Apologies for being so behind on this blog but I just haven’t had a chance the past few weeks. I’m on a flight to Chennai to watch the Proteas take on the Poms in their second world cup game so I thought I’d use the chance to catch up. Where to start?!
The few weeks in Rajasthan were simply phenomenal and I’ve fallen in love with this country. I can’t express what it is about this country but it’s like no where I’ve been before. It’s so unpredictable, so crazy and anything really is possible. And did I mention that there are cows EVERYWHERE. Not a day goes by without seeing a few and where else could one see cows having a nap in the middle of a traffic circle?
I think I have my Indian slogan (thanks Jen) … “That’s just not possible. Sorry, but that’s not possible. But if you need it …” I recall Jen, Pauli and I trying to catch a bus to Phalodi one afternoon. We were told that the bus was only going at 11pm. We reiterated that we wanted to leave now and were told “Oh, you want to leave now. Well hurry then, bus leaves in 5”. Or the time Jen and I asked the internet cafe man where we could find booze at 10 pm on a Friday night. “Sorry guys, it’s just not possible to get booze at this time. No way, it’s 10pm and stores close at 8. Unless you need it. Oh, you do? Well in that case hop on my scooter and I’ll take you to my friend”
Again, what makes a place is the people and I spent my three weeks in Rajasthan with absolute legends – Jen, Hil (the two Californian birds I met in Bombay), Pauli (another Californian I met in Bombay) and Darragh, the Irishman we picked up en route. Along the way we also hung out with another Irishman, a Scotsman and an Italian and the conversations that were going on were something I simply can’t describe.
In fact, there is no way I can explain how much fun I’ve been having. As I’ve said above, this country is something else, the people are so friendly (notwithstanding the fact that they constantly stare and try sell you stuff) and the food is out of this world. I was expecting curries but not the variety of food you find here. And then there’s the Chai – sweet, milk tea served in small glasses that one drinks at least a dozen times a day.
Rajasthan is a spectacular state and one I’d definitely recommend. While Jaipur is really just another big city (with a wicked fort), it was here I was invited in for tea by a local musician. Tea turned into a few games of Keren, the local board game, and breakfast the next day and it was great fun chatting to people in their own home. I particularly enjoyed Jodhpur, with its blue buildings, incredible fort built atop a hill, flashing clock tower, the Omelet man and the wickedly chilled Cosy Guest House. Said Omelet man makes over 1,000 omelettes a day and man, they are wicked! I’d recommend the Masala Cheese guy if you find yourself at a loss with what to order!

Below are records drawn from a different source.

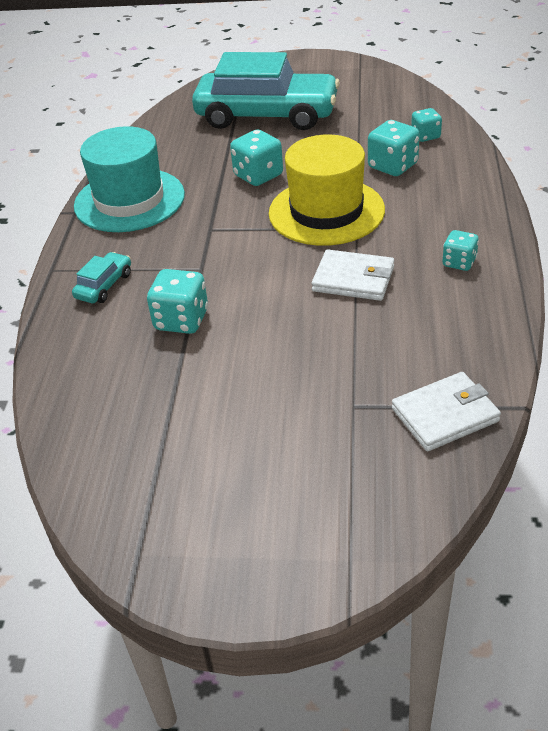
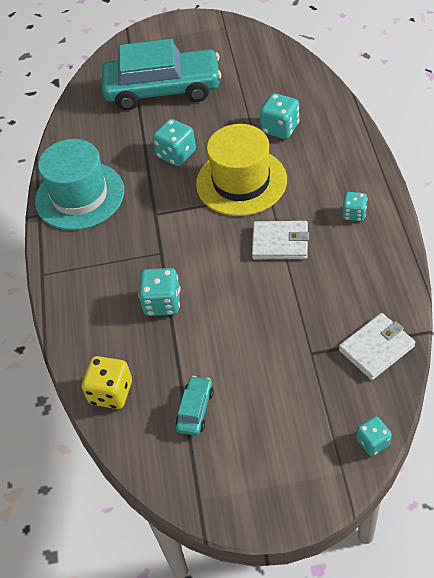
camera: 10 degrees left, 10 degrees up
(77, 406) = (111, 392): none -> yellow dice
(104, 285) = (90, 282): turquoise car -> turquoise car (195, 410)
(425, 136) = (298, 93): turquoise dice -> turquoise dice (373, 442)

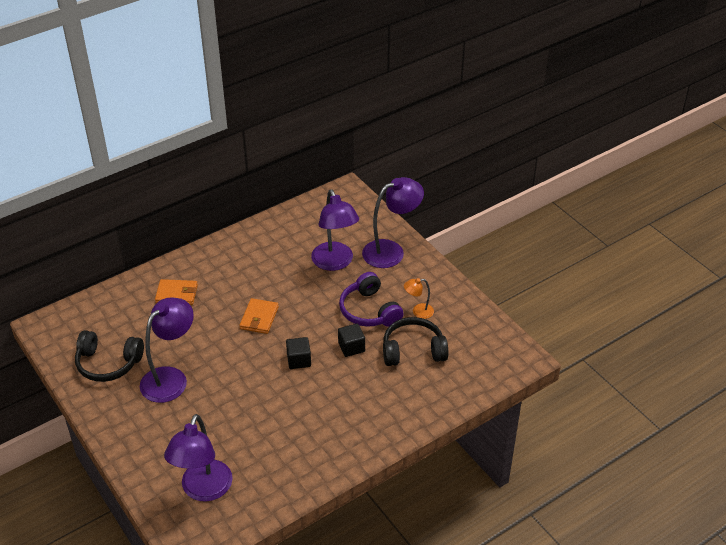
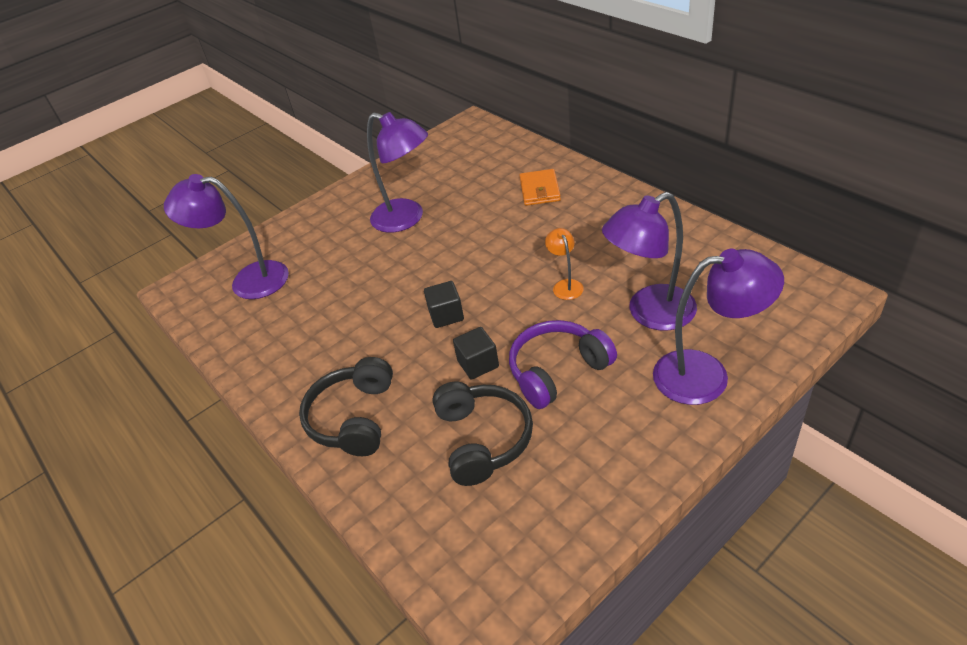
camera: 90 degrees right, 0 degrees up
(108, 363) = (424, 173): black headphones -> black headphones (353, 418)
(259, 318) = (515, 263): orange wallet -> none
(391, 251) = (706, 375): purple lamp -> purple lamp turned 60 degrees counterclockwise
(418, 312) = (571, 433): orange lamp -> orange lamp (565, 285)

Jaisalmer, with its golden fort, is the place to camel safari from and that too is great fun (if a tad uncomfortable!). It was while sitting round the fire at night listening to country music with the Californians, that I went out on a whim and mentioned the line “She ain’t worth a lick”. Simon and I had heard this whilst hitch-hiking home 1 night in Winterpark (way back in 2001) and we’d always joked about it. Why I mentioned it I have no idea but it turns out the present company had heard of it too and Jen had it on her all-encompassing I-Pod. Absolutely phenomenal (and a great tune too). Trish Yearwood … She’s in Love with the Boy
There’s also the wickedly chilled town of Pushkar, where we spent many hours watching cricket on the rooftop of the awesome U-Turn Guesthouse, and the pretty town of Udaipur, scene of the Bond movie, Octopussy. Finally, where else but in India can one see thousands of Siberian cranes feeding the morning and then spend the afternoon wandering around a temple!
All in all, it’s been an incredible few weeks in a fantastic part of the world with very special people. I look forward to Burningman and that Californian road trip guys.